The parliamentary works do clearly state that this new regime is not applicable to liberal professions and premises intended for administrative use (i.e., office space). Hence, office lease agreements are only governed by the general provisions of the Luxembourg Civil Code, which do not provide a lot of protection for the tenant.
Commercial lease agreements may be concluded for a fixed term or for an undetermined duration. As there is no mandatory rental period, the fixation of the term of the lease is subject to contractual freedom. Nevertheless, the provisions of the law of 3 February 2018 are not applicable to lease agreements with a term of up to one year (e.g., pop-up stores).
ii Rent and rent increases
The rent amount as such can be freely determined between parties. A main objective of the legislature was to abolish the practice of the 'key-money' for commercial lease agreement. The revised Article 1762-5 of the Civil Code states that neither the landlord nor any third person can demand any surcharge from a potential tenant in order to conclude a lease agreement, and any such provision would be void.
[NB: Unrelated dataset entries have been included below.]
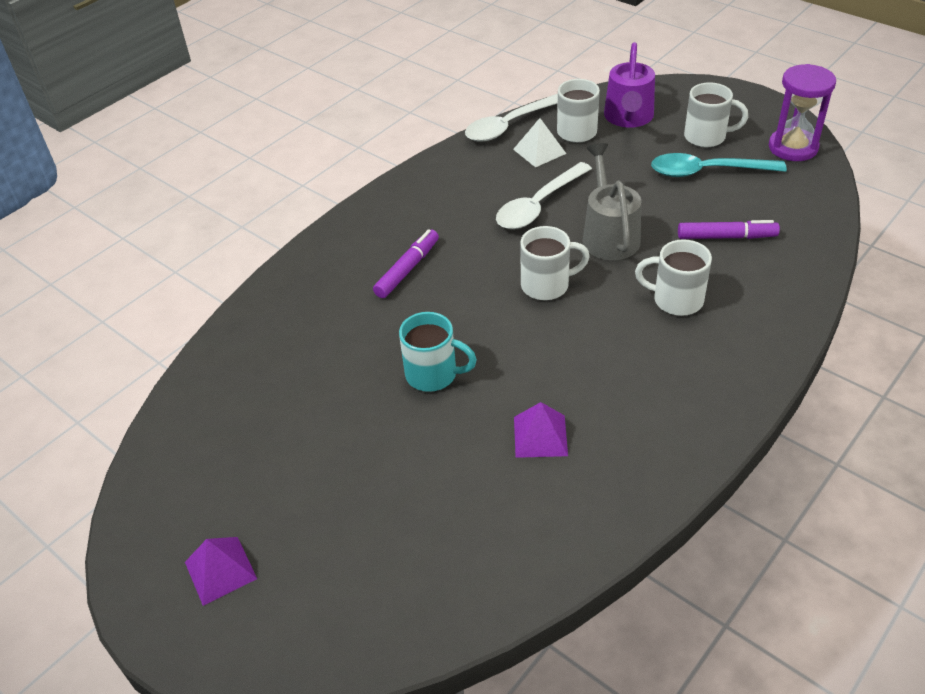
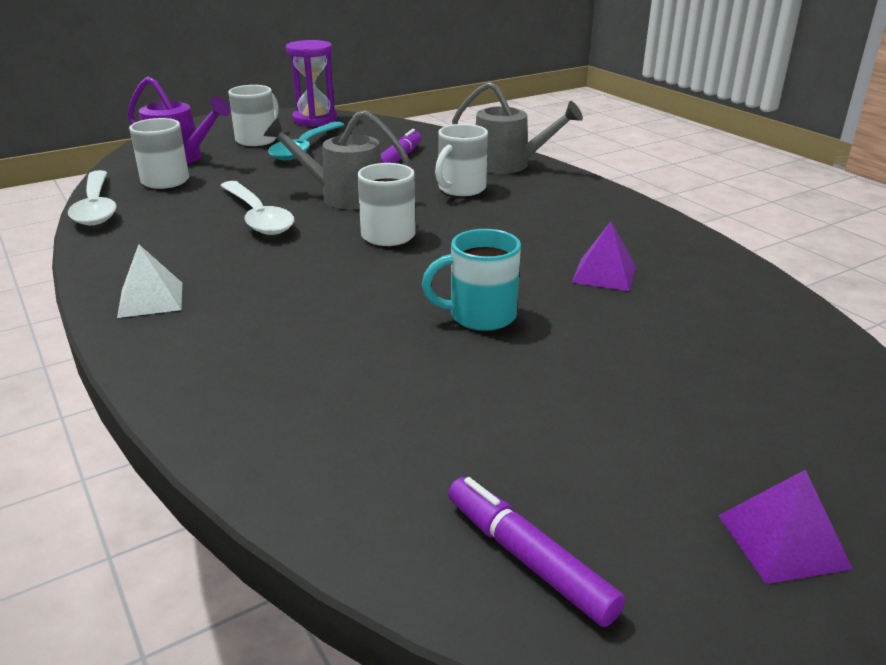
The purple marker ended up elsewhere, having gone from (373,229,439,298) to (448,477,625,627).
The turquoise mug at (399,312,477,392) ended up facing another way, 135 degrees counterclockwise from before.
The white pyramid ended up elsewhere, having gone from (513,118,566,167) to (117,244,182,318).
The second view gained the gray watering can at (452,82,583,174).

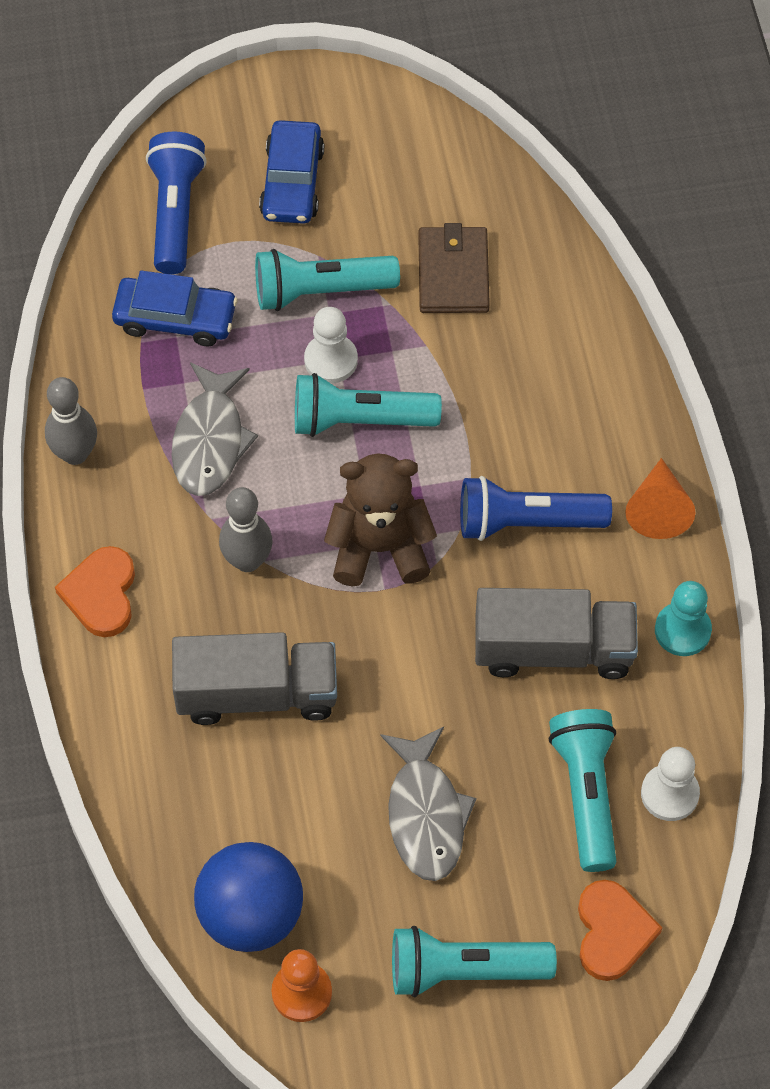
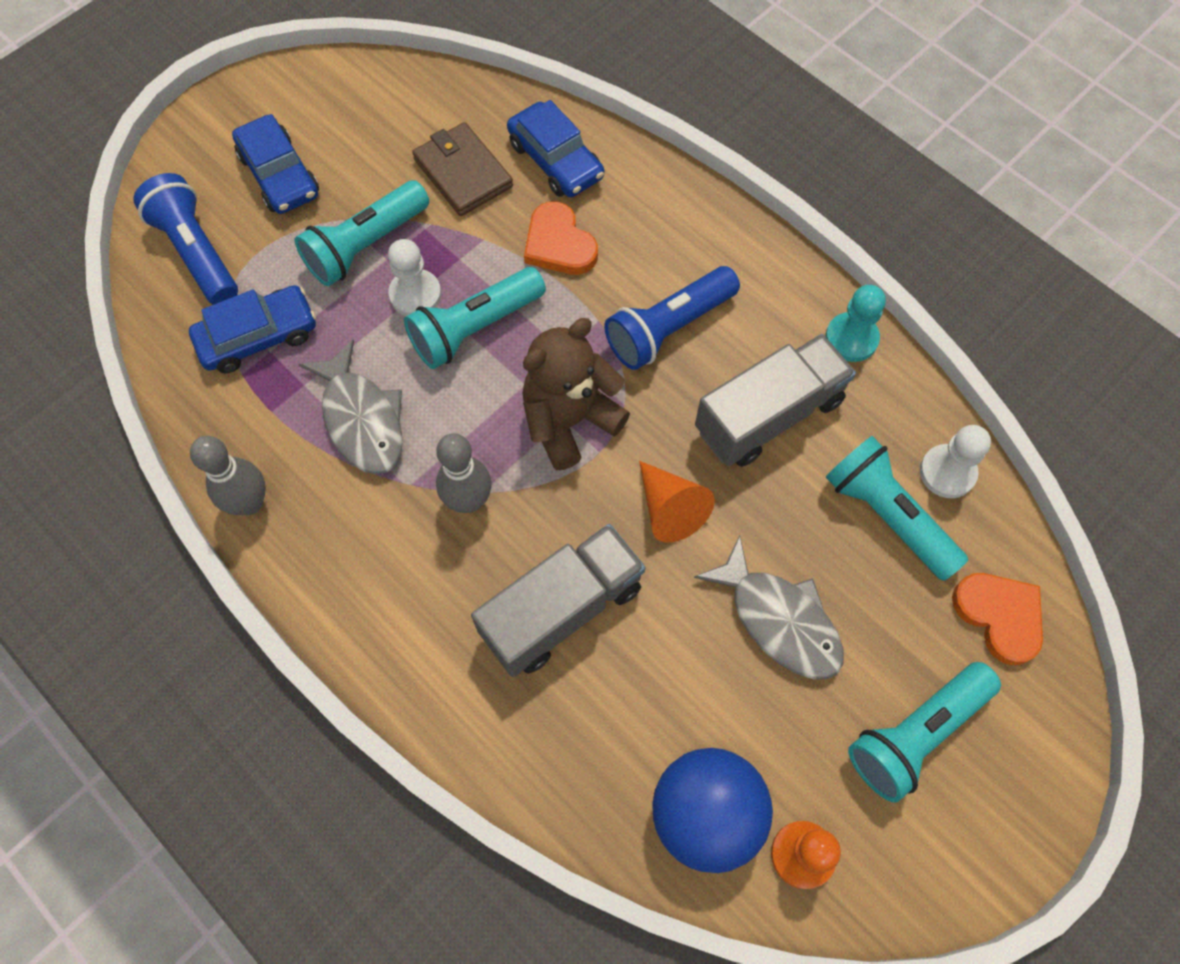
The bright orange heart ended up elsewhere, having gone from (55,546,135,637) to (524,201,598,275).
The bright orange solid cone ended up elsewhere, having gone from (625,458,696,539) to (639,461,715,543).
The second view gained the cobalt toy car at (507,100,604,197).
The new regime also tries to prevent the tenant profiting from its lease agreement by sub-renting the premises with a top-up to the rent of the main lease agreement. Save where the tenant has made significant investments related to the activity of the subtenant, the rent that the tenant is allowed to the demand from the subtenant cannot be higher than the rent he or she pays to his or her own landlord.
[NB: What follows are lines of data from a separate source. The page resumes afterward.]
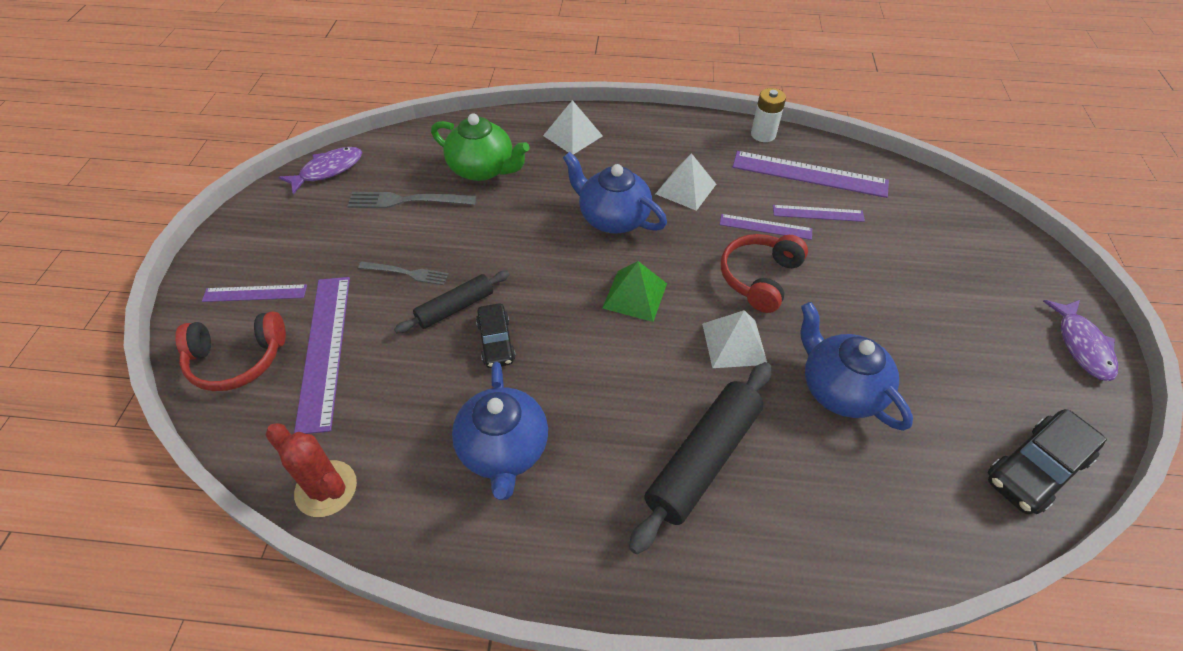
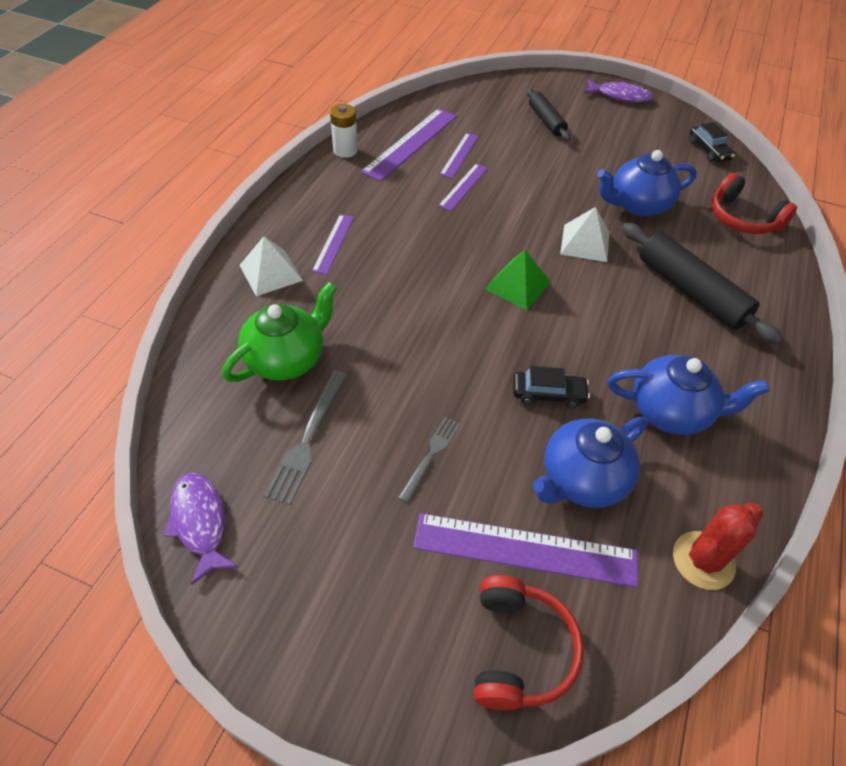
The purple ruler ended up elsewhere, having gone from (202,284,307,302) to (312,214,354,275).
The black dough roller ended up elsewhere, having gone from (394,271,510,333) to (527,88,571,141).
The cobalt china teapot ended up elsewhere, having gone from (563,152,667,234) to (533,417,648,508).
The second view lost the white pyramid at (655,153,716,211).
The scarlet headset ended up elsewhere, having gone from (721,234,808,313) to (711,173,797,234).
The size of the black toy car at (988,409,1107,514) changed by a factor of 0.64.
The rent for commercial lease agreements is usually linked to the consumer prices index, published by the STATEC and will be adjusted upon variation of the index, usually on a yearly basis.
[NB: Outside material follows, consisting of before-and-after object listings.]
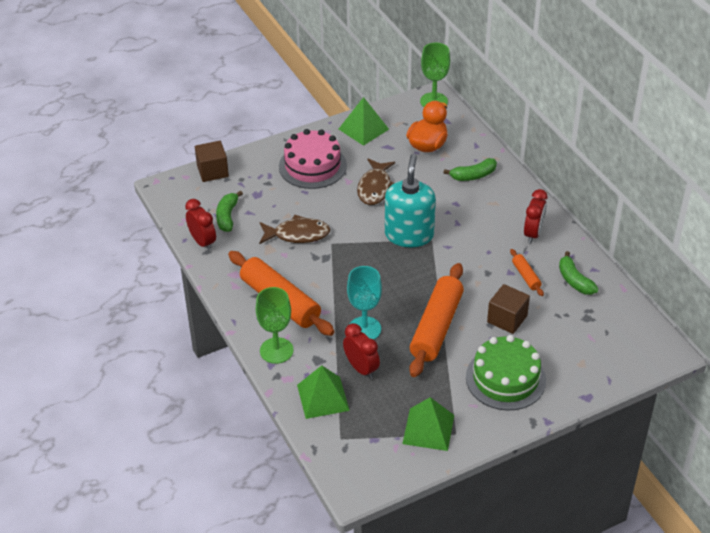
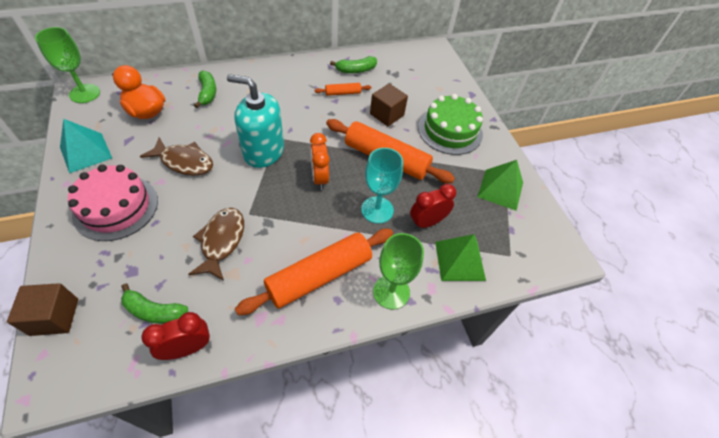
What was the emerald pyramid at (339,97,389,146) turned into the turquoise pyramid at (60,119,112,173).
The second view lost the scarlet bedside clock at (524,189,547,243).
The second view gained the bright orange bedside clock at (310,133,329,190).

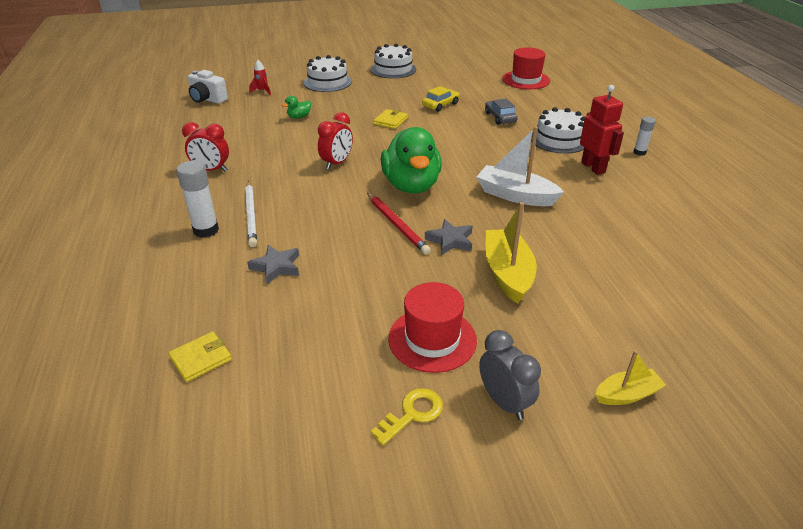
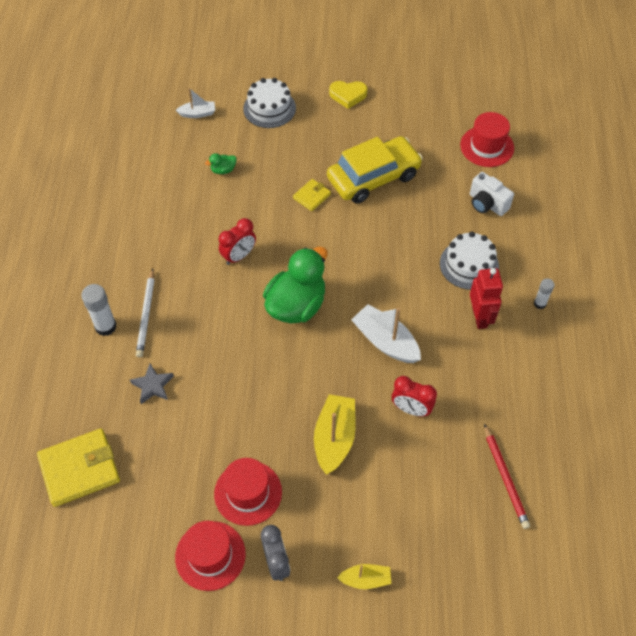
The size of the golden wallet at (169,332,232,382) changed by a factor of 1.93.
The scarlet bedside clock ended up elsewhere, having gone from (182,122,229,172) to (392,376,437,417).
The white compact camera ended up elsewhere, having gone from (188,70,228,104) to (470,172,514,216).
Where the scarlet spaceship stood at (249,60,271,95), the white sailboat came to stand at (176,88,215,118).
The scarlet wooden pencil ended up elsewhere, having gone from (367,193,431,254) to (484,424,530,529).
Where the white gateau stood at (370,44,416,79), the golden heart came to stand at (329,81,368,109).
Where the golden door key stood at (371,388,443,446), the scarlet top hat came to stand at (175,521,246,591).
The emerald toy duck at (381,127,442,193) ended up facing another way, 150 degrees counterclockwise from before.
The size of the golden toy car at (422,86,460,112) changed by a factor of 2.13.
The second view lost the gray star at (425,219,472,255).
The second view lost the gray toy car at (485,99,518,125).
Payment of rent is generally exempt from VAT, but the parties can declare to opt in for the VAT regime if more than 51 per cent of the activities performed out of the leased premises are subject to VAT. In such a case, the current VAT rate (currently 17 per cent) will be applied on top of the rent.
iii Renewal or termination
For commercial lease agreements, the notice period has to be at least six months and the termination notice has to be notified to the other party by registered letter with acknowledgment of receipt.
In contrast to office lease agreements, where the tenant has no legal right to renew the lease agreement after the expiry of the contractual term, the new commercial lease agreement regime does foresee a right of renewal of the tenant, which has to be notified by registered letter with acknowledgment of receipt at least six months before the expiry of the lease's term.
During the first nine years of a commercial lease agreement, the landlord can only terminate a lease agreement or refuse its renewal if one of the following three criteria is met:
- the landlord wants to occupy the premises himself or herself (or by his or her first-generation descendants);
- surrender of all leasing activities for comparable activities by the landlord; or
- reconstruction or transformation of the premises.
Furthermore, after nine years, the landlord can terminate the lease agreement or refuse its renewal, without having to provide a justification, if the landlord or a third person pays an eviction indemnity to the tenant. The impact and the modalities of the fixation of this eviction indemnity will be further discussed in Section VII.
Developments in practice
i New regulations concerning constructions in the 'green zone' and introduction of compensatory measures relating to the destruction of biotopes
The new environmental act dated 18 July 2018 has refined the regulations with regard to the requalification and the constructability of land plots located in the 'green zone' and has introduced a new compensation system defining compensatory measures triggered by the reduction, destruction or deterioration of existing ecosystems or habitats of species.
The new digital system assigns to each biotope, habitat or other land use a numerical value per unit area (the 'eco-points'), depending in particular on the rarity and restoration potential of different types of land use.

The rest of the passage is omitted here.